July 7th, 2003

what about them apples?

Vladimir Nabokov and I are involved.

na na na na na. na na na na. na na na na na. na na na na. na na na na na. na na na. na na na na na na na. na na na.

I live in a shoe the size of your face. I eat shoelaces and cotton fuzz. I live within the laces...weaving in and out. I am like a ghost under you. No matter how you walk, you can feel me dancing within your base. There is no way to escape me. I am shoe. Hear me roar.

I can not find any of the six essays that I am supposed to read today on-line. I hate on-line. I hate the fact that I can not get a book for this class. I do not want to go to any more night classes. I do not want to go to any more day classes.
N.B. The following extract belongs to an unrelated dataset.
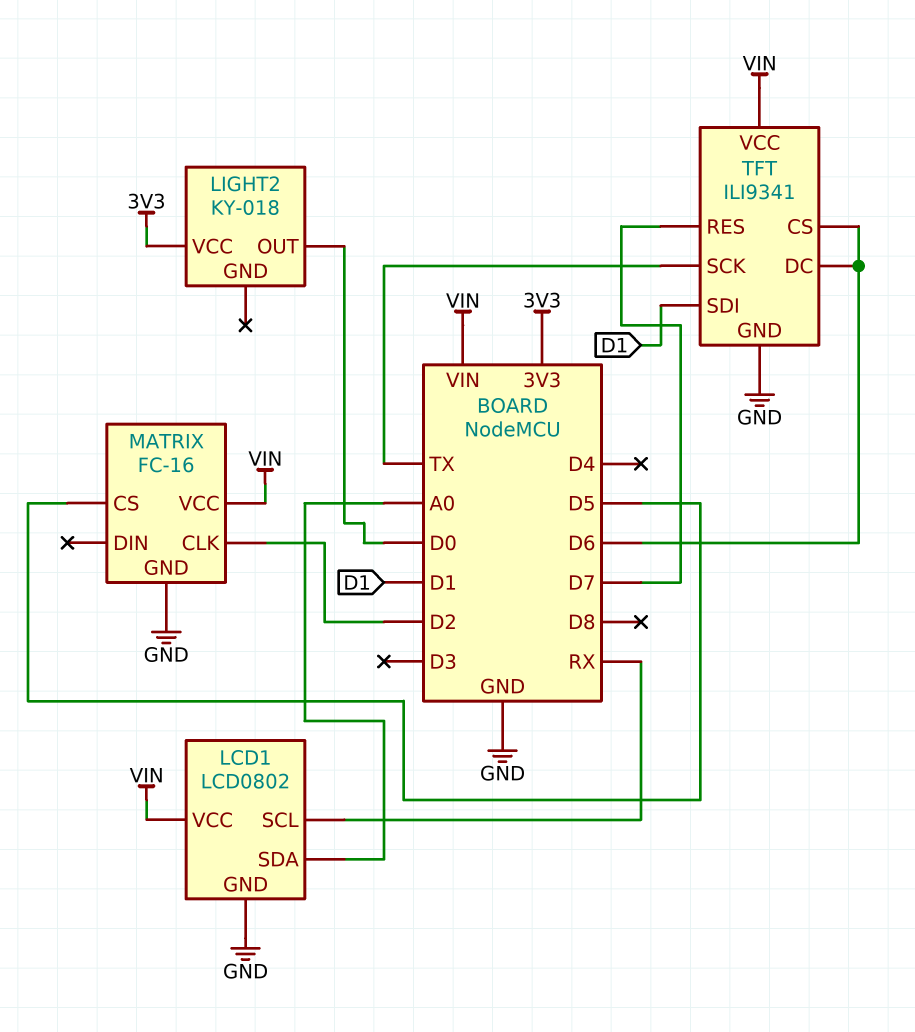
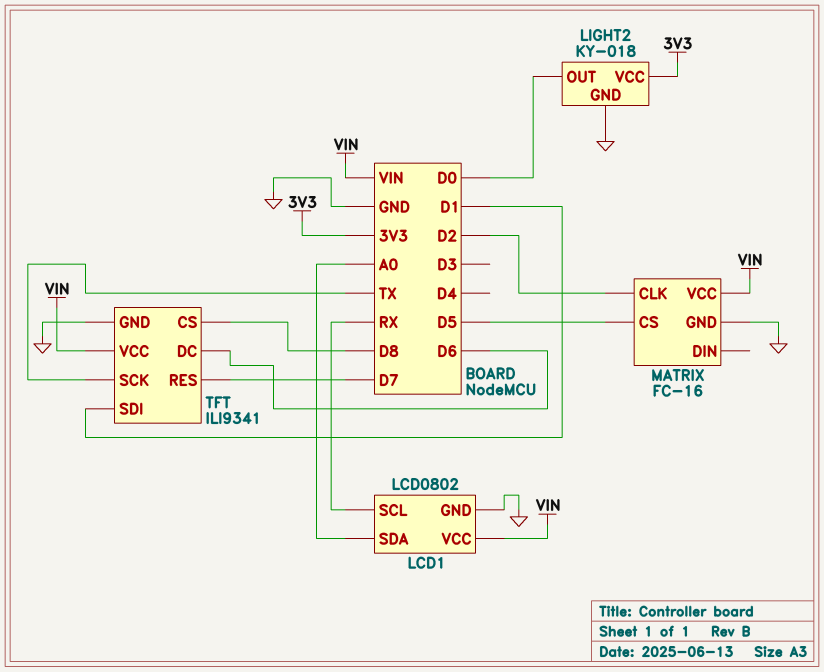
LIGHT2 pin GND: none -> GND
TFT pin CS: D6 -> D8

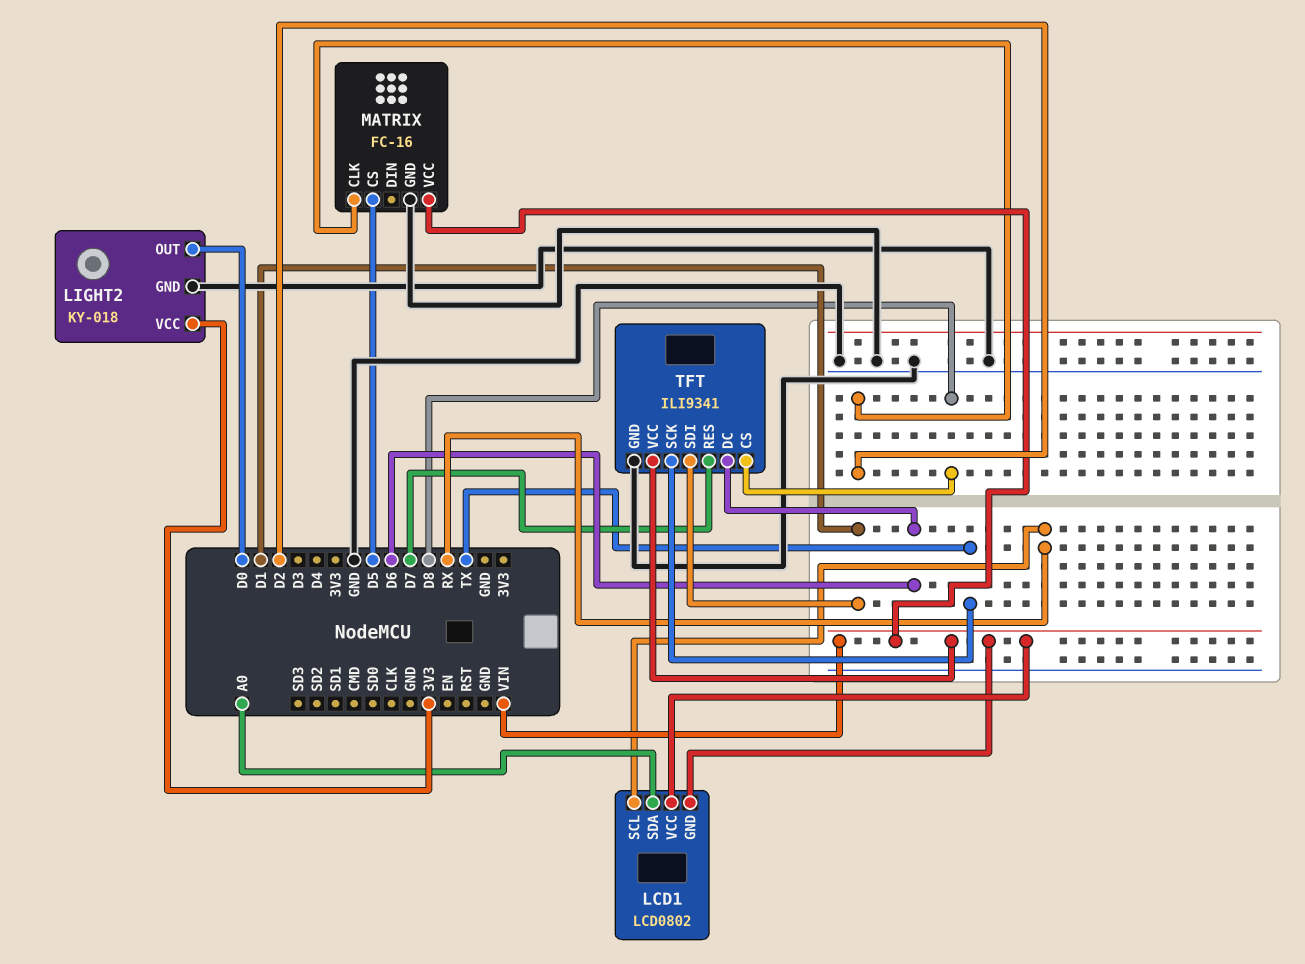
LCD1 pin GND: GND -> VIN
I have too much to do. Argh.

On a lighter note, I think that I am getting my invitations today. They will rock. We made them yesterday, and if Charlie does not flake out...they will be printed today. Yeah.

If you would like an invite and you do not think you will see me before July 27th, please comment here with your name and mailing address. Thank you for your time. Hugs: Kaila.

go to: http://www.hotornot.com/?13fae=81838

For a first date, I recommend seeing a movie and getting ice-cream after.
A movie is great because there is a period of time when you do not have to speak and after the film, you have something to talk about. The ice-cream tops it off because even if you did not have a good time, you get something sweet for the effort. Never see a movie when the leading man is hotter than your date. Tip: see a animated movie (like Finding Neemo or Spirited Away), a(n) intellectual thriller (beware of hot man movies like Minority Report), or even a horror film (be it a cult classic...I am opposed to mind-numbing dates). The purpose of this is to avoid getting all hot-n-heavy and turning to look at your not-so-exciting-in-comparison date...that can be a big let down. So, give the boy a break and take him to a movie...get him some ice-cream...and do not set him up for failure by seeing a movie that features both Johnny Depp annnnndd Orlando Bloom. MEOW!